Mr O'Reilly, who heads Ireland's second-largest union, the 55,000 strong Amalgamated Transport Workers Union, maintains that some public service groups have been able to have two or three bites of the cherry, while other workers have not. "This generation of agreements has been detrimental to the interests of workers in the private sector, and those in semi-state companies as well.
"My difficulty is not that other people are good negotiators. I think the leaders of the public service unions do a splendid job, but national agreements only make sense if they are uniform. Private sector workers have suffered disgracefully under these agreements."
Whether or not there is a formal national agreement, Mr O'Reilly argues that the government of the day will strike a public service deal that will be a de facto national agreement with its own employees. But it no longer makes sense to try to fit the needs of a diverse labour market "into the strait-jacket of one agreement".
"People should be able to set their own priorities in the private sector. And those priorities may not always be money.
"There are sections in our own union who would want to make the question of the working week a priority, or pensions."
He does not believe that national agreements are needed to help the more vulnerable elements in the workforce. "If we are really serious about helping the low paid we should agree a flat rate increase and allow people to bargain after that. There is no evidence of support for that approach in the broad coalition that is the Irish Congress of Trade Unions."
Asked if he sees the ICTU as primarily a vehicle for public service unions, Mr O'Reilly says: "There is huge disillusionment in the private sector with the ICTU. Over 50 per cent of people in the private sector vote against these deals and that's who I'm speaking for. I believe that if there was one vote per person in the trade union movement we would reject these agreements."
As evidence of his claim he points out that SIPTU, whose membership is fairly evenly divided between public and private sector employees, only voted narrowly to accept Partnership 2000 and his own union, which is overwhelmingly private sector, voted by almost 80 per cent to reject it.

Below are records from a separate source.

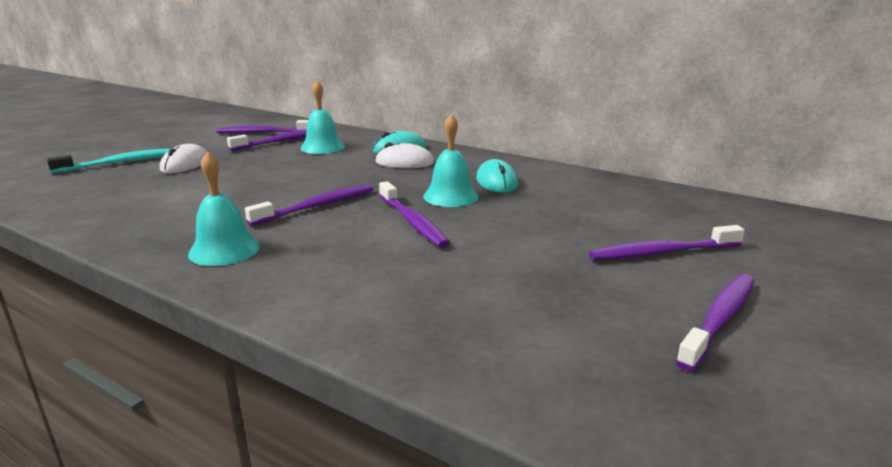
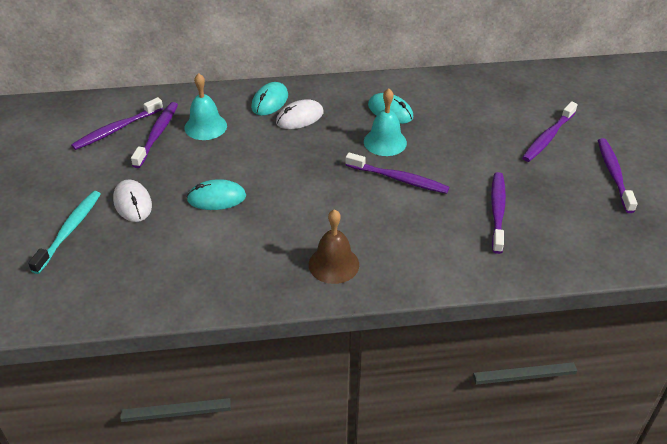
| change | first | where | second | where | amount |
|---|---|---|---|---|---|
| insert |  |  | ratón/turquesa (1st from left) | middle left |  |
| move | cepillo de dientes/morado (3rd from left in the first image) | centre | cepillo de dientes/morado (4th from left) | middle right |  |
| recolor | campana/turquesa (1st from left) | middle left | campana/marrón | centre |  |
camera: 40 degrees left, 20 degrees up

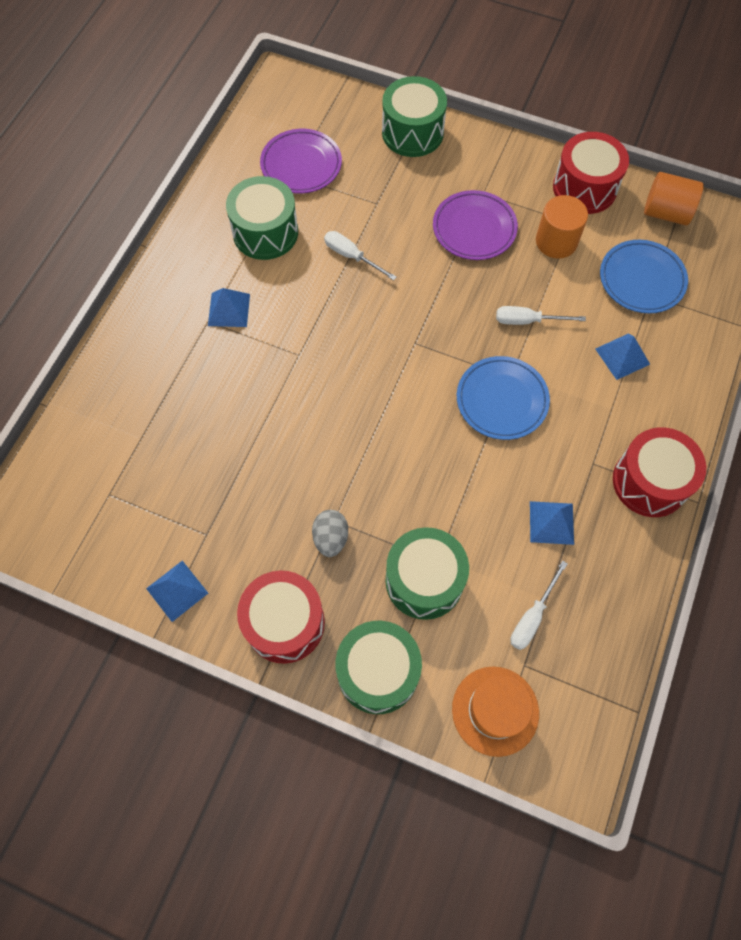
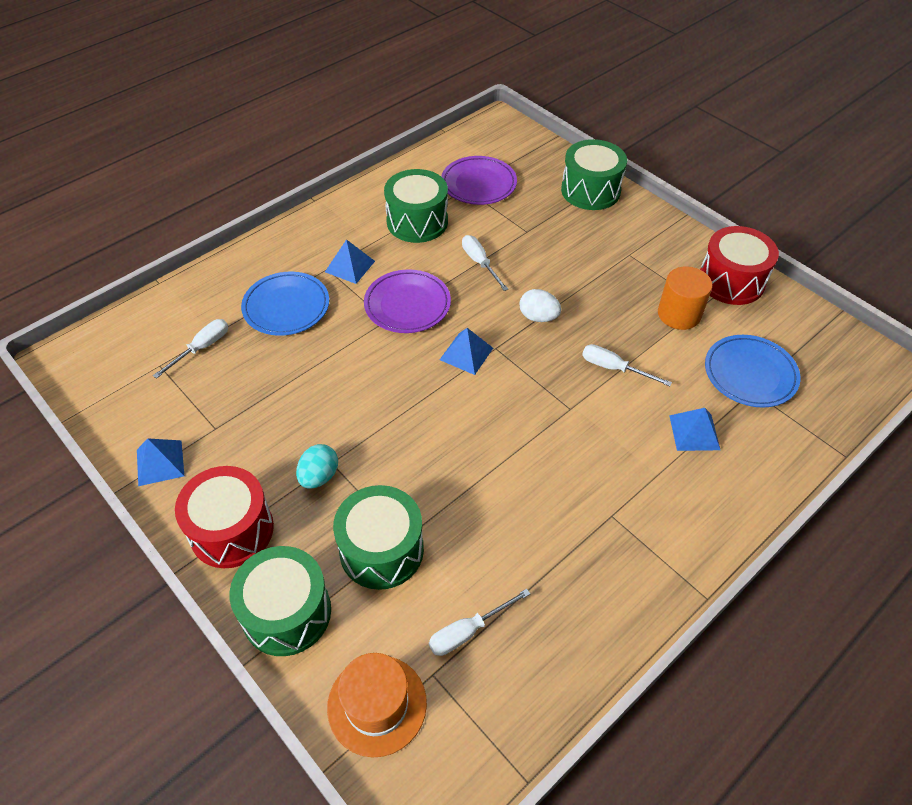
| change | first | where | second | where | amount |
|---|---|---|---|---|---|
| delete | tambor/rojo (3rd from left) | middle right |  |  |  |
| delete | cilindro/naranja (2nd from left) | top right |  |  |  |
| insert |  |  | destornillador/blanco (1st from left) | middle left |  |
| insert |  |  | huevo/blanco | centre |  |
| move | plato/morado (2nd from left in the first image) | top centre | plato/morado (1st from left) | centre |  |
| move | plato/azul (1st from left) | middle right |  | middle left |  |
| move | pirámide/azul (3rd from left) | middle right |  | centre |  |
| recolor | huevo/gris | centre | huevo/turquesa | centre |  |
camera: 25 degrees right, 15 degrees down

In arguing against national wage agreements, Mr O'Reilly says he is not arguing for the depoliticisation of trade unions, or abandoning the wider agenda of tackling issues like social exclusion. "I believe there is a political consensus around the centre that will continue, whether we are in national agreements or not. I believe our job is to argue for a much more radical interventionist approach.
"We can't argue for radical political change and an interventionist government if we also act as a prop for every type and variety of coalition government that is on offer. ICTU is now acting as a prop to Mary Harney, what is interventionist or radical about her politics?
"Politicians ultimately have to be responsive to the electorate. I think we should be influencing the political debate and involved in politics." The trade union movement objective should be to help establish a majority left government, he says.
"That doesn't mean you don't deal with the government of the day. But you don't do it by saying we're not going to look after people in the private sector. That almost amounts to a form of discrimination."